Während der Reise besichtigten Felix und Max das Stadion Amsterdams.

Während der Reise besichtigten Felix und Max das Stadion Amsterdams.

Auf in die Hauptstadt der Niederlande: Für Felix und Max ging es Ende November nach Amsterdam auf eine dreitätgige Delegationsreise mit der Stadt München. Der Schwerpunkt lag auf der urbanen Mobilität.

Nach einem gemütlichen Get-Together am ersten Abend, startete der folgende Tag mit einer Begrüßung des CTO der Stadt Amsterdam Ger Baron, gefolgt von einer Besichtigung des Stadions. Nach dem Lunch drehte sich alles um das Thema Fahrrad. Ein Besuch bei einem Bikesharing-Anbieter zeigte moderne Möglichkeiten auf, die urbane Mobilität voranzubringen.

Am Nachmittag nahmen die beiden an verschiedenen Workshops teil und kamen so auch mit Unternehmen aus der Region in Kontakt. Der stellvertretende Bürgermeister Amsterdams und der stellvertretende Bürgermeister Urtechts begrüßte die Delegierten am Abend zu einem Empfang.

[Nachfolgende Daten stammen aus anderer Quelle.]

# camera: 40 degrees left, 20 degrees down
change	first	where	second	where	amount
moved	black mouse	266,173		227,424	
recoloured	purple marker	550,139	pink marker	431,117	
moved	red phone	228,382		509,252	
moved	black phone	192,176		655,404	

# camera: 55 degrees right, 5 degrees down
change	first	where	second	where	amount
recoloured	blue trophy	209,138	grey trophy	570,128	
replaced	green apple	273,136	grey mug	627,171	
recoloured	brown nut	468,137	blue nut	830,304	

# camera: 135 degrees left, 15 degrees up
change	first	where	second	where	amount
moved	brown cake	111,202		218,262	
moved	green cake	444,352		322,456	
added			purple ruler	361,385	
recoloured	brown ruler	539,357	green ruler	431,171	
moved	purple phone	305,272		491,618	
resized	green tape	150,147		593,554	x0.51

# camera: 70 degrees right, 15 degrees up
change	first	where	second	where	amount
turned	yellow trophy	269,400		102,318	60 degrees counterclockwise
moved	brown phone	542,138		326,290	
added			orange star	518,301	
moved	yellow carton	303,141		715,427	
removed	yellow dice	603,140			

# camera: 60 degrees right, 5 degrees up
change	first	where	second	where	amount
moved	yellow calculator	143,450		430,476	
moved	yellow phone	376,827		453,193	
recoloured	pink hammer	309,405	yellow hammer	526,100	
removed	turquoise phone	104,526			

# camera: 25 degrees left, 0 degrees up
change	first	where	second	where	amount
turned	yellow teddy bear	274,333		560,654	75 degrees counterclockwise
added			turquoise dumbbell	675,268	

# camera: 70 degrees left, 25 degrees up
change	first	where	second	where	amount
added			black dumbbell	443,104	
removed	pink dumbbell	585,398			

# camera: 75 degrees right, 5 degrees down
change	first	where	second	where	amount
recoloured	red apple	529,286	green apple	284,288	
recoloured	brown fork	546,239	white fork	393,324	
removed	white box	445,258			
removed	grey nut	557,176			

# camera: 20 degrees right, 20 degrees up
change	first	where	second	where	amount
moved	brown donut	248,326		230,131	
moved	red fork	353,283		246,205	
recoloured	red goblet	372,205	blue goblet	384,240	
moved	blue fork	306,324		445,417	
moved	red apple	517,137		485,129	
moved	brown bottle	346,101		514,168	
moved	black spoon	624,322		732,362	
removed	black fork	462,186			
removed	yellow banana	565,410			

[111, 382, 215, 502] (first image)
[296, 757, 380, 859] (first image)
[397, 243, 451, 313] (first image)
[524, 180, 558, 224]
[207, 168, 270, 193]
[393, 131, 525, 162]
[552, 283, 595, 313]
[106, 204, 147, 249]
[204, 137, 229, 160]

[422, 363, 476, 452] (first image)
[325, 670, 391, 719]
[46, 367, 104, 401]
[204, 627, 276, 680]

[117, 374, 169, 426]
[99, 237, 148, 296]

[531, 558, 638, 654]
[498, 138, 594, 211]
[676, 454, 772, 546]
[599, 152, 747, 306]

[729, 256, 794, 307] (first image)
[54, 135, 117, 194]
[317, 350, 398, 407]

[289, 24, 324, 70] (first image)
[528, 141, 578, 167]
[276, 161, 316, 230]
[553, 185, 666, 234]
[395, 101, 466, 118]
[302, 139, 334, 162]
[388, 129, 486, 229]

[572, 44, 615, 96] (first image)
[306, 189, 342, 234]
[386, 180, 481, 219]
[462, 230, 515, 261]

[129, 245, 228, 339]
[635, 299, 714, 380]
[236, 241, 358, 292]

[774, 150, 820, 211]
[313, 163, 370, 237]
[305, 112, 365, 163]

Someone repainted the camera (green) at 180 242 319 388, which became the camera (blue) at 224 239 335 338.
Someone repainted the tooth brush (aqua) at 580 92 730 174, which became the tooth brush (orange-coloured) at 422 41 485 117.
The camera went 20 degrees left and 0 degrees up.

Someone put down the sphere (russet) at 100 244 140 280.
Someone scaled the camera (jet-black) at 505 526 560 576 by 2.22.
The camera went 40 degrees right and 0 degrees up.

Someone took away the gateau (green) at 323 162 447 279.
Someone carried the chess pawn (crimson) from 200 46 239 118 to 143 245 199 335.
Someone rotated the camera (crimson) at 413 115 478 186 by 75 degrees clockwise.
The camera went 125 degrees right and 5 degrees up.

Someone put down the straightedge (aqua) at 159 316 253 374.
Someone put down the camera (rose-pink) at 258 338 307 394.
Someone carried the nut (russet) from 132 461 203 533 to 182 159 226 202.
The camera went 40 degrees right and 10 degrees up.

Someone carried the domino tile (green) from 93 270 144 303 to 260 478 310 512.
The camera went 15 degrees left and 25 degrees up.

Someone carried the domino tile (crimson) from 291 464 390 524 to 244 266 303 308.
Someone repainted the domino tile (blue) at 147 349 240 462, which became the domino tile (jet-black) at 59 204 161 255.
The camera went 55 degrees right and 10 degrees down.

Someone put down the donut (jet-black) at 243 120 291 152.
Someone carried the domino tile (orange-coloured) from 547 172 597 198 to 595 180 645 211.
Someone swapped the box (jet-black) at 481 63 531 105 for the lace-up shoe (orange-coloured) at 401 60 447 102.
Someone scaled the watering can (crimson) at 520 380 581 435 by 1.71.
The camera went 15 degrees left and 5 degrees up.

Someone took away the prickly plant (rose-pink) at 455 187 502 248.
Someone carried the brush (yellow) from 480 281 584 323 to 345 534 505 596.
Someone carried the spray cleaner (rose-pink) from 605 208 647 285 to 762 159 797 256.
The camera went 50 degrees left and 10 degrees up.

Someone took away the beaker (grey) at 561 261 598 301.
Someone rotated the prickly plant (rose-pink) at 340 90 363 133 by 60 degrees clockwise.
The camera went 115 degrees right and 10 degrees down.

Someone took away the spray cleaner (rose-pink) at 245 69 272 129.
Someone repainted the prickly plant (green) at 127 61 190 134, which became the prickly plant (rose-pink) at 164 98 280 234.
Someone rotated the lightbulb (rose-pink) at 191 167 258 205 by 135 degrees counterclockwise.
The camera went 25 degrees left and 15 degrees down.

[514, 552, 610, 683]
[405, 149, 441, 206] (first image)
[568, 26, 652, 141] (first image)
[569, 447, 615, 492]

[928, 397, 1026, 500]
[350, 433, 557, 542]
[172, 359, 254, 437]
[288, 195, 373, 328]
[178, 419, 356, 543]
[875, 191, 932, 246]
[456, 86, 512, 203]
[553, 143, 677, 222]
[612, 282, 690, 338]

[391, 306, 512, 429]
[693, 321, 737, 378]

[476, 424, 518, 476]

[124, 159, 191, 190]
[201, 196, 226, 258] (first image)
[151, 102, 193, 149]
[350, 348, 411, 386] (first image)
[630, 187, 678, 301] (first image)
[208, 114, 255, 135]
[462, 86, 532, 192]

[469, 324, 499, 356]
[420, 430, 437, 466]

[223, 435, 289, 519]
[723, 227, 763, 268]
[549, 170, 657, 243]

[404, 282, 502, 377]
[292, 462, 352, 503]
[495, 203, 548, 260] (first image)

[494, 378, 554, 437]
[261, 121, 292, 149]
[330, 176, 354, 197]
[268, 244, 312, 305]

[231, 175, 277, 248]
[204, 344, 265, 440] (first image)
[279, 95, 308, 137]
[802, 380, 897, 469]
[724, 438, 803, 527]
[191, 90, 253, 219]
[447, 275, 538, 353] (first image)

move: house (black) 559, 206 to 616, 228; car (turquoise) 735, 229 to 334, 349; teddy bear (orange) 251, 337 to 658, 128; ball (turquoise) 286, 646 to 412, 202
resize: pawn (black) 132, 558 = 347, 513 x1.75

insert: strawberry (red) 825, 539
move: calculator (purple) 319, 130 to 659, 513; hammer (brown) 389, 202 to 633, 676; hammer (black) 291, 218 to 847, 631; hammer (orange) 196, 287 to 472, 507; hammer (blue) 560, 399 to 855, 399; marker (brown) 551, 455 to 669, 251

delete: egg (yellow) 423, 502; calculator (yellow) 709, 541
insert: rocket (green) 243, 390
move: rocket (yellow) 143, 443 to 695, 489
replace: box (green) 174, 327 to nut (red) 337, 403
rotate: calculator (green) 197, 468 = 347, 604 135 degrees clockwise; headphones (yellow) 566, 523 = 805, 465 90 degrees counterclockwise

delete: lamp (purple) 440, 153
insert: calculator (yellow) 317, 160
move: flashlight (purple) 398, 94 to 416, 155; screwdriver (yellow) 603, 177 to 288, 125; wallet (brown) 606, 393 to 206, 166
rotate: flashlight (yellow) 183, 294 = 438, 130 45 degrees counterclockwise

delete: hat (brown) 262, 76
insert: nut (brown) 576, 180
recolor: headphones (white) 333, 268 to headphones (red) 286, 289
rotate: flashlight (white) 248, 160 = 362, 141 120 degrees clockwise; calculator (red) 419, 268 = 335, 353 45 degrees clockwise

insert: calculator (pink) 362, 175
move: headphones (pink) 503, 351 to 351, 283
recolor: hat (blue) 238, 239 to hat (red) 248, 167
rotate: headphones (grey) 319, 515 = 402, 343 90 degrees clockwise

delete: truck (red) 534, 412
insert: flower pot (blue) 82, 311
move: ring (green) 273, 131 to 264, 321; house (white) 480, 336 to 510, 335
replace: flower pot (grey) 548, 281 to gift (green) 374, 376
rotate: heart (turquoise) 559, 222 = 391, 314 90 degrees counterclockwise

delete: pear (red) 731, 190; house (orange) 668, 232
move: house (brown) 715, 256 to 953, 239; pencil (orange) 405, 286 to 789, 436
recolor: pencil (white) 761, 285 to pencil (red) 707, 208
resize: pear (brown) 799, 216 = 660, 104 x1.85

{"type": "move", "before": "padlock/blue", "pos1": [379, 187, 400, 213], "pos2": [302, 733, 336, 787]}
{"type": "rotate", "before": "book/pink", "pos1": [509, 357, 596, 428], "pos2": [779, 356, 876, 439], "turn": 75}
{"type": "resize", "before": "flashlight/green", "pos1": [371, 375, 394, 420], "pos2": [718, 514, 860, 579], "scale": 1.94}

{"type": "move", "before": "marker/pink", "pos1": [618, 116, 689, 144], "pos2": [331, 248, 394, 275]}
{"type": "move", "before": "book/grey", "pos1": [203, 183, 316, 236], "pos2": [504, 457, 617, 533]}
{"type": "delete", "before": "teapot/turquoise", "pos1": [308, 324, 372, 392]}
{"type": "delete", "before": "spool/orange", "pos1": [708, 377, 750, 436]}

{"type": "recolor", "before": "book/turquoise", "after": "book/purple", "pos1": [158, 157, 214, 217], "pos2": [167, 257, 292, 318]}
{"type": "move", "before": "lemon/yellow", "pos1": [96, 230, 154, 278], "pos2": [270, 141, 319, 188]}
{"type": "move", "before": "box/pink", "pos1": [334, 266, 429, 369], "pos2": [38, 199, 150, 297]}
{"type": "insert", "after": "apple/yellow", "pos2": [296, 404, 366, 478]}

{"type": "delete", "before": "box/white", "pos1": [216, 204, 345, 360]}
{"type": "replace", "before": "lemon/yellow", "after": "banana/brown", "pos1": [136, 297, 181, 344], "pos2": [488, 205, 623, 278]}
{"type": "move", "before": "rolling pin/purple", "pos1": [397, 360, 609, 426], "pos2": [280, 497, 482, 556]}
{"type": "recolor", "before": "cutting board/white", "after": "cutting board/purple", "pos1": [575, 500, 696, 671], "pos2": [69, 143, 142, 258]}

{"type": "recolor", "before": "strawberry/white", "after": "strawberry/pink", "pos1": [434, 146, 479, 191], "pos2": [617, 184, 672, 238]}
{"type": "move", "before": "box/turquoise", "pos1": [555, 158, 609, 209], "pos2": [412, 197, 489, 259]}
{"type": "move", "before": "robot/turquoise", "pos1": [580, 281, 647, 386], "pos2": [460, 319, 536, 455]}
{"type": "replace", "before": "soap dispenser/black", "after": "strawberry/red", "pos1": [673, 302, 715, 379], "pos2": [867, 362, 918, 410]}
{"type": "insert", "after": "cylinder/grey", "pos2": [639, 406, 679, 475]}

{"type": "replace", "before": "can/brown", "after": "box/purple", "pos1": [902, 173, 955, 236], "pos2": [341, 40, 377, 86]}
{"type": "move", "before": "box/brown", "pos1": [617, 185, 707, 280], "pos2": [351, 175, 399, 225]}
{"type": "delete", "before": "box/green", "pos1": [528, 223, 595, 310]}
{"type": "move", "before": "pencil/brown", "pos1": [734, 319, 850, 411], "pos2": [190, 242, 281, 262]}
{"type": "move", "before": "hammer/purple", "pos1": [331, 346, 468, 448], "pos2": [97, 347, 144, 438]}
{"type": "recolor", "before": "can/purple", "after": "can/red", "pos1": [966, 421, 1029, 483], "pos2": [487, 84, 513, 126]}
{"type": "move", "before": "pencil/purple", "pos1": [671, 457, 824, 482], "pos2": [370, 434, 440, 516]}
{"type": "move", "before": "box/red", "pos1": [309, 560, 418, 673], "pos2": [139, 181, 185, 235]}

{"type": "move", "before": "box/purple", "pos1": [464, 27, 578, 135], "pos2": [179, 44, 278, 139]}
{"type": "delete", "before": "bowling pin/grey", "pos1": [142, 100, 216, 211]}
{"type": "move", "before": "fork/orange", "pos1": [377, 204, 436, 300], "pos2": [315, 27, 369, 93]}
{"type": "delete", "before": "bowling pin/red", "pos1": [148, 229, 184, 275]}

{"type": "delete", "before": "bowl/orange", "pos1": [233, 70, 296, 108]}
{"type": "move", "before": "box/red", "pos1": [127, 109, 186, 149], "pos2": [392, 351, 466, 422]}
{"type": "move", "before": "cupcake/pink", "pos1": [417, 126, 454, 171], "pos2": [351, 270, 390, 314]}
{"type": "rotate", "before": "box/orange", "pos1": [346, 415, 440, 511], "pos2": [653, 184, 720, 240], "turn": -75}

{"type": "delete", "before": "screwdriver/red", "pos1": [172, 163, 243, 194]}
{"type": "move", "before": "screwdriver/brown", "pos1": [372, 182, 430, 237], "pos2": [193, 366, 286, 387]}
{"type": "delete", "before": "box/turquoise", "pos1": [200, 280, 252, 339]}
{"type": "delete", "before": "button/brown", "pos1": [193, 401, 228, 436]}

Per Schiff ging es dann durch die Grachten zum Abendessen. Ein gelungener Abschluss des ersten Tages.

Was in Deutschlands Großstädten das Auto ist, ist in den Niederlanden das Fahrrad. Doch überall gibt es die gleichen Probleme: Wo parkt man am besten sein Gefährt? Die Utrechter haben sich dafür etwas einfallen lassen, weswegen es am zweiten Tag für Felix und Max in die viertgrößte Stadt der Niederlande ging.

Felix präsentiert ParkHere.

Hier besichtigten die Delegierten direkt an der Centraal Station das größte Fahrradparkhaus der Welt. Anschließend begrüßte der Bürgermeister der Stadt Amersfoort die Reisenden zum Mittagessen. Weiter ging es zu LomboXnet, einem Anbieter für Ladeinfrastruktur.

Die Delegationsreise ging dann am Abend mit einem Networking Event in Utrecht zu Ende. Hier hatte Felix die Gelegenheit vor allen Anwesenden zu pitchen und ParkHere näher vorzustellen.

Für ParkHere war die Delegationsreise zum Ende des Jahres nochmal ein Höhepunkt. Felix betont nach der Reise: “Wir nutzten so die Chance in einem Land, welches im Bereich der Mobilität schon besonders weit ist, gute Kontakte zu knüpfen. Gerade vor dem Hintergrund der Intertraffic im kommenden Jahr in Amsterdam war diese Delegationsreise wichtig für uns.”